Get off my damn lawn, when I was a wee lad, I reserved my copy of Super Mario 3 and was HAPPY to find a store to hold a copy for me on release, of course full retail price of $65. That's $130 in today's dollars!
The part that really pisses me off is the 30 dollars for shipping. What a joke.
I think of the Palm and WinMo phones I paid $500+ for during the early generations of smartphones and it starts to make more sense. And just as I'm sure those devices from Palm and HTC could've been a lot nicer even with the tech of the day, the price would've pushed into the $1000 range. Gen 1 is always gonna be fairly expensive and still not quite as good as you wish it was. With later revisions, price drops and capabilities go up.
The only issue I see here is that rather than looking at relative openness and ability to run in-development software on something like the Vive or the Rift, many people are going to look only at price and wait for something like a $300 Playstation VR headset that's limited to whatever can be sold and approved for a game console.
As I see it, it's still an early-adopter techie toy/luxury so whether it costs $399 or $599, I'd only really buy it if I had that sort of dough in my "fun stuff I don't need" budget. Even as someone who bought a Rift DK2 at launch, I'm both waiting on buying any consumer device and not too concerned with the price difference between a $400 device and a $600 device. If anything ends up striking me as really worth buying, I won't just buy a lesser device to save a couple hundred bucks. I'd rather wait until I see something I really want and will use and not buy anything at all until then.
Interesting comparison, but most people are able to finance phones through their carrier (although I haven't looked into that for a bleeding edge new phone model).
The interesting question is how long before this version of the Rift becomes obsolete, or will Oculus provide a contract-based upgrade plan (like for phones).

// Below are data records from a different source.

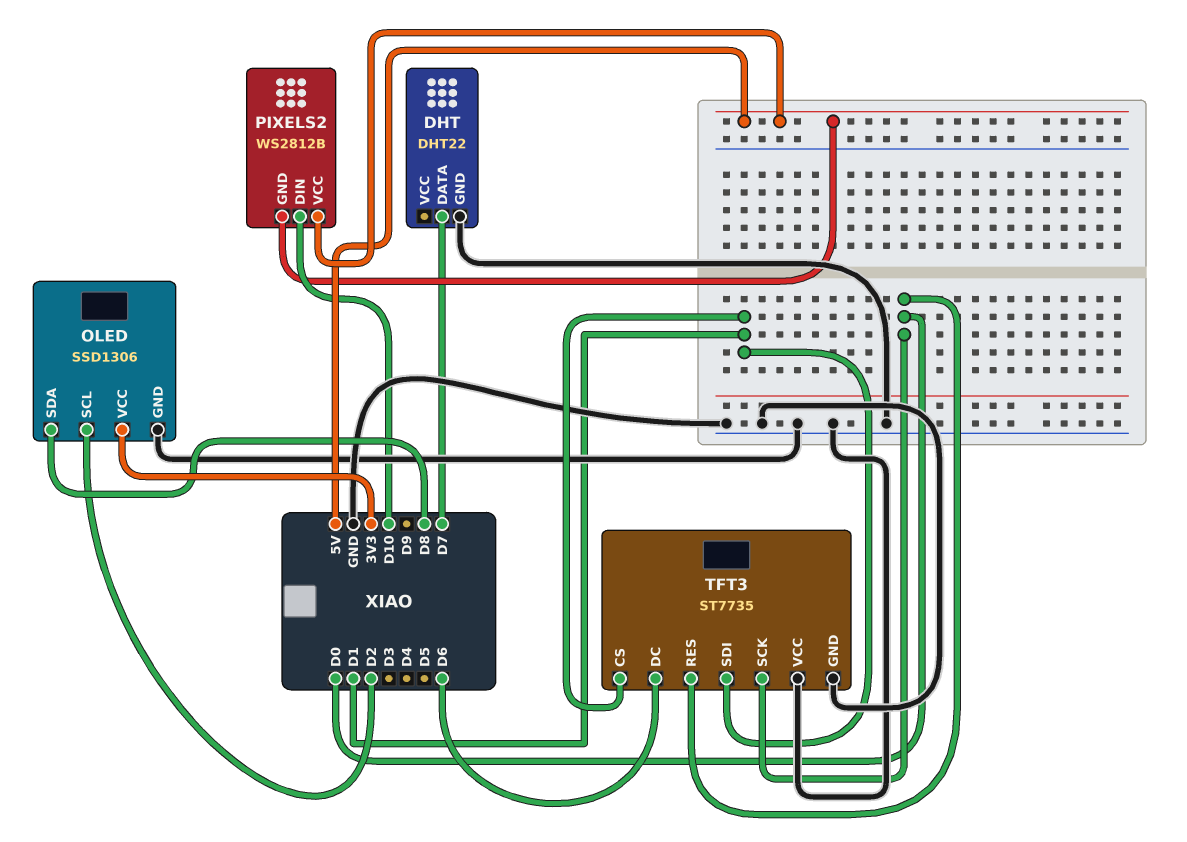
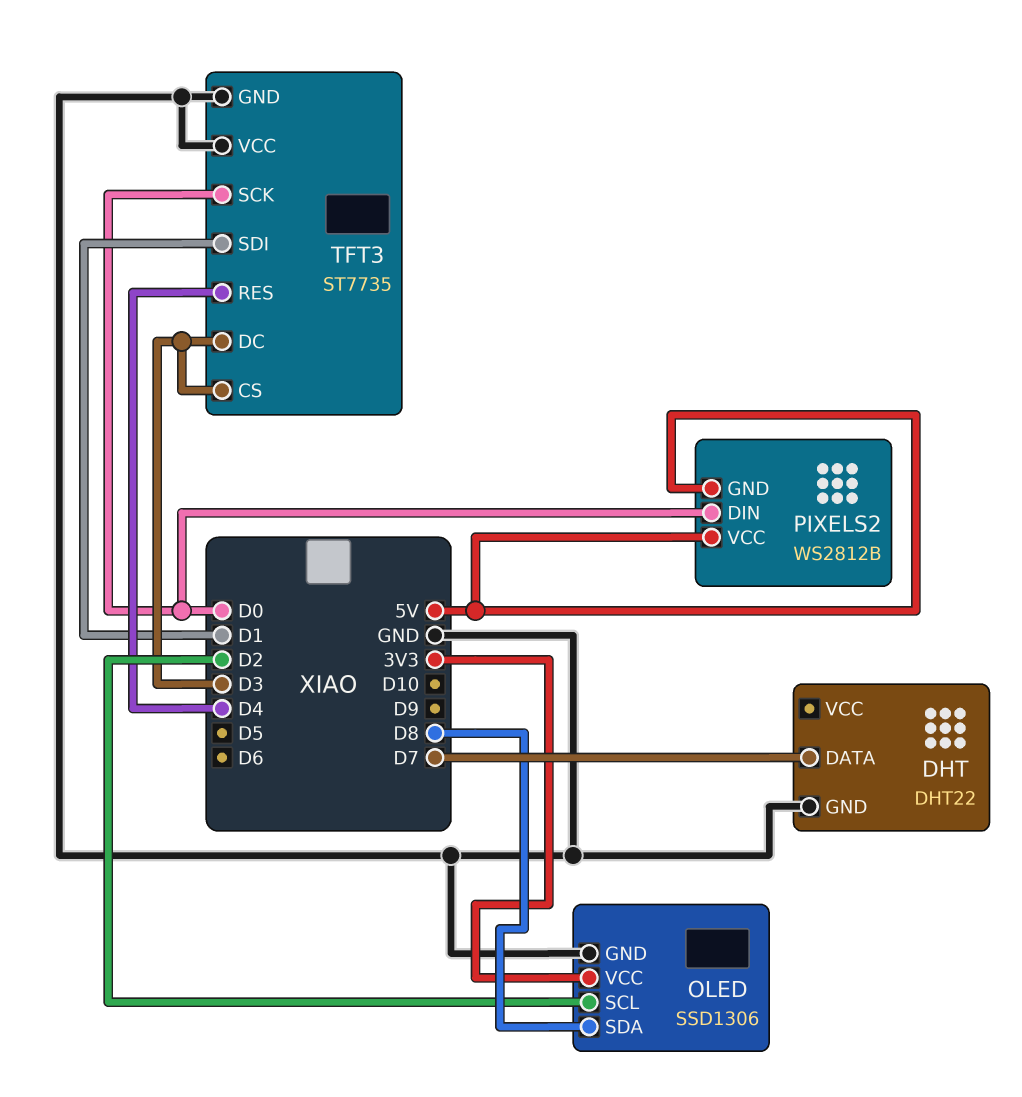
PIXELS2 pin DIN: D10 -> D0
TFT3 pin CS: D1 -> D3
TFT3 pin DC: D6 -> D3
TFT3 pin RES: D0 -> D4

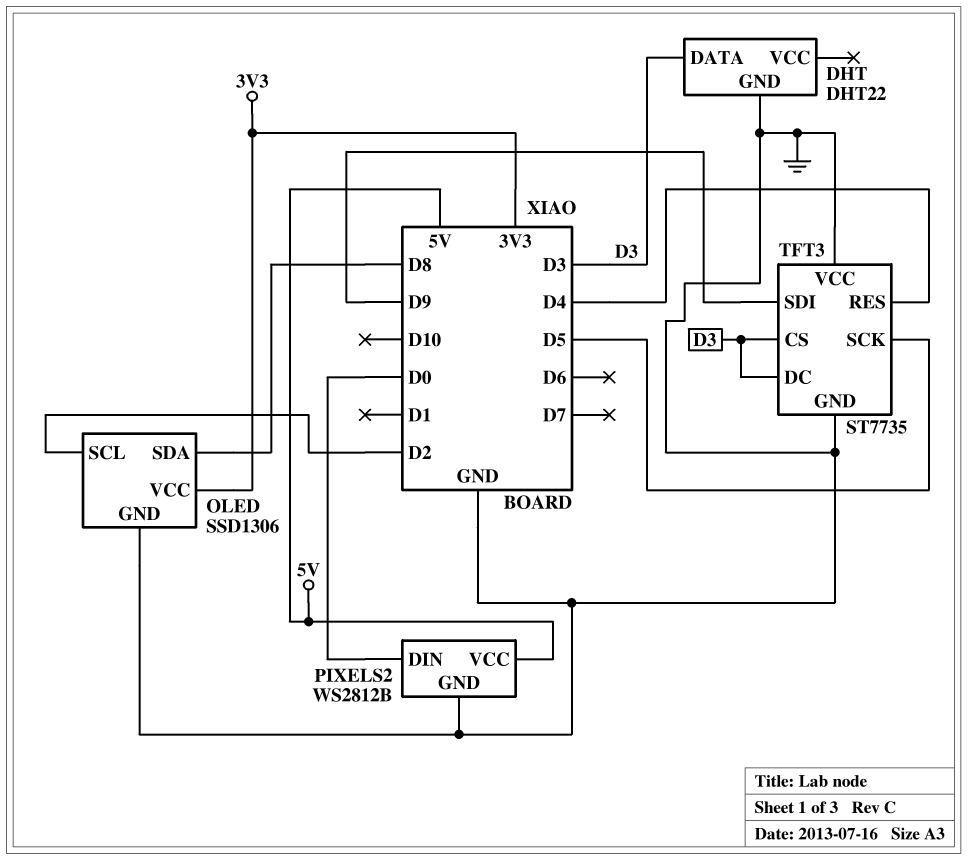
DHT pin DATA: D7 -> D3
PIXELS2 pin GND: 5V -> GND
TFT3 pin SCK: D0 -> D5
TFT3 pin SDI: D1 -> D9

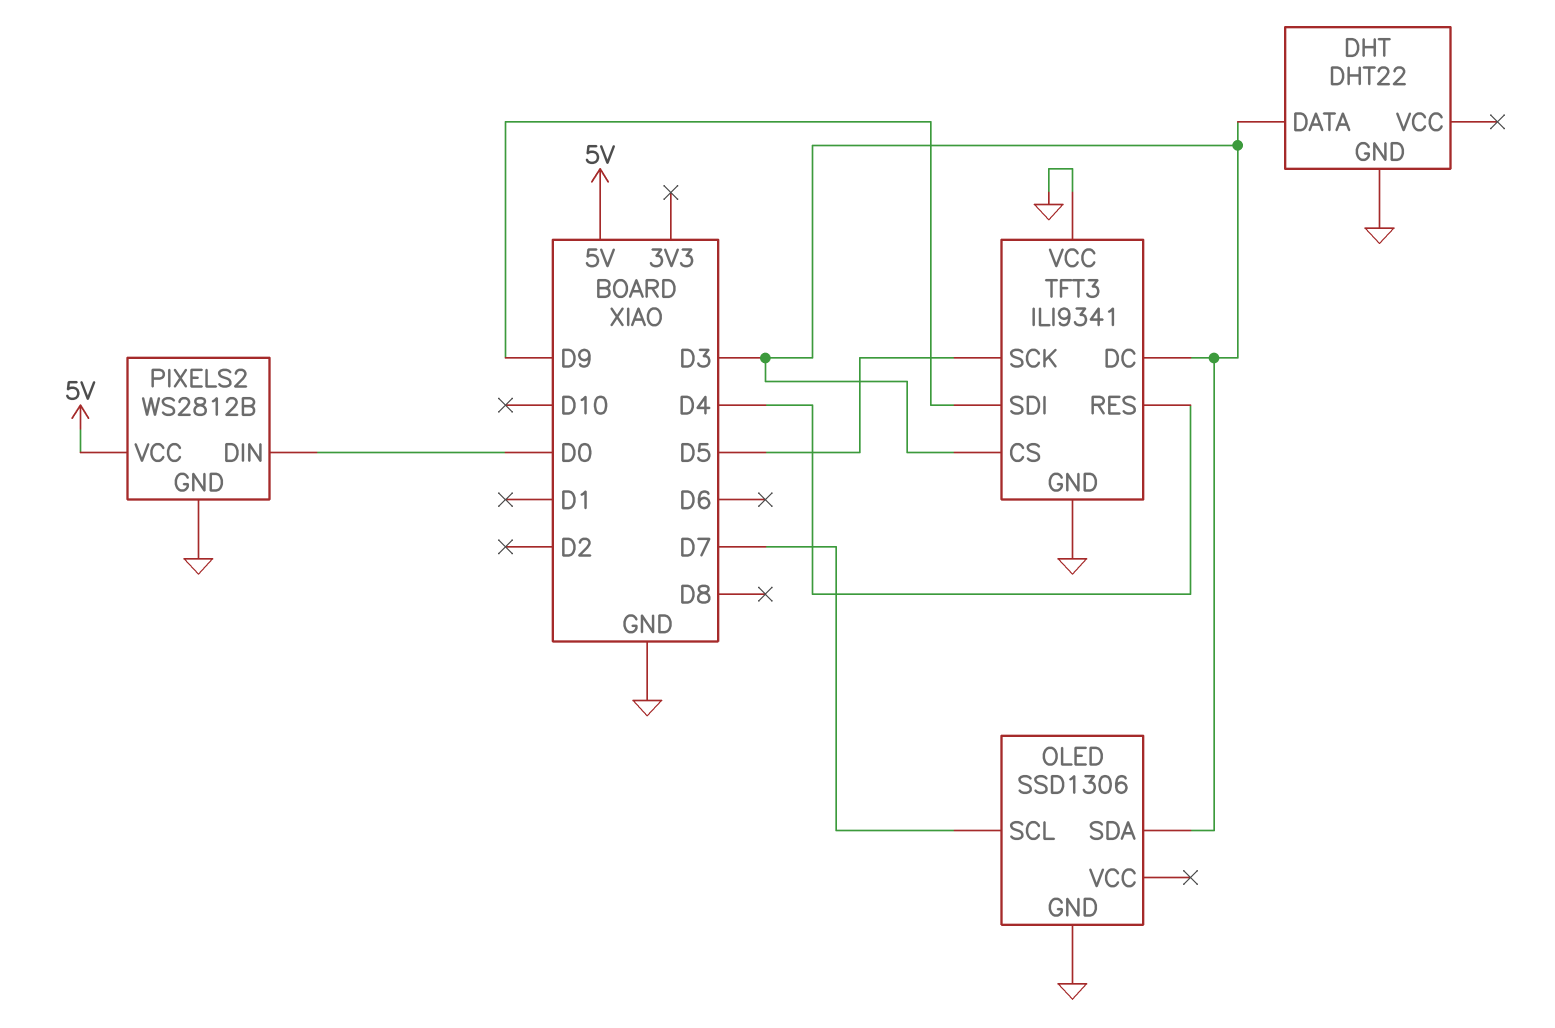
OLED pin SCL: D2 -> D7
OLED pin SDA: D8 -> D3
OLED pin VCC: 3V3 -> none
TFT3: ST7735 -> ILI9341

I'd be totally OK with it costing $1000 if it could really provide a great VR experience.
This is what I imagine will be the most common outcome here. Sure the Rift is 'only' $600, but you need a $400 video card to make it work on top of a decent rig, so a minimum $1500 investment?
Meanwhile, millions of kids with Xboxes and PS4's already have everything they need for a perhaps lesser experience, but come xmas that $299 console headset is going to be crazy attractive. The hands on reviews I've read with Morpheus compared it to a later model Rift. No idea how it stacks to this new consumer model, but if Sony can sell that level of resolution and performance on consoles, then its going to hurt Oculus severely. As someone who owns both I'm leaning on wating for the consoles to ante up. I think the PC end of VR is going to be a lot of half assed indie games, non-VR games tied to some crappy driver that makes them 'VR' but with a very poor experience, general steam shovelware/paid beta's, and demos masquerading as "games" while the consoles will only allow polished AAA products on their VR platform.
Later on, sure, there will be plenty of fully commercialized and polished software on every VR platform that's still around but right now this is inherently an early-adopter platform. Sony will offer a handful of launch titles that work with Morpheus and maybe let you rent VR movies for $20 a pop. But when the HMD is just a peripheral, you'll get the polished stuff as well as the beta stuff and honestly that's where all of the cool software and applications are gonna be for a little while still.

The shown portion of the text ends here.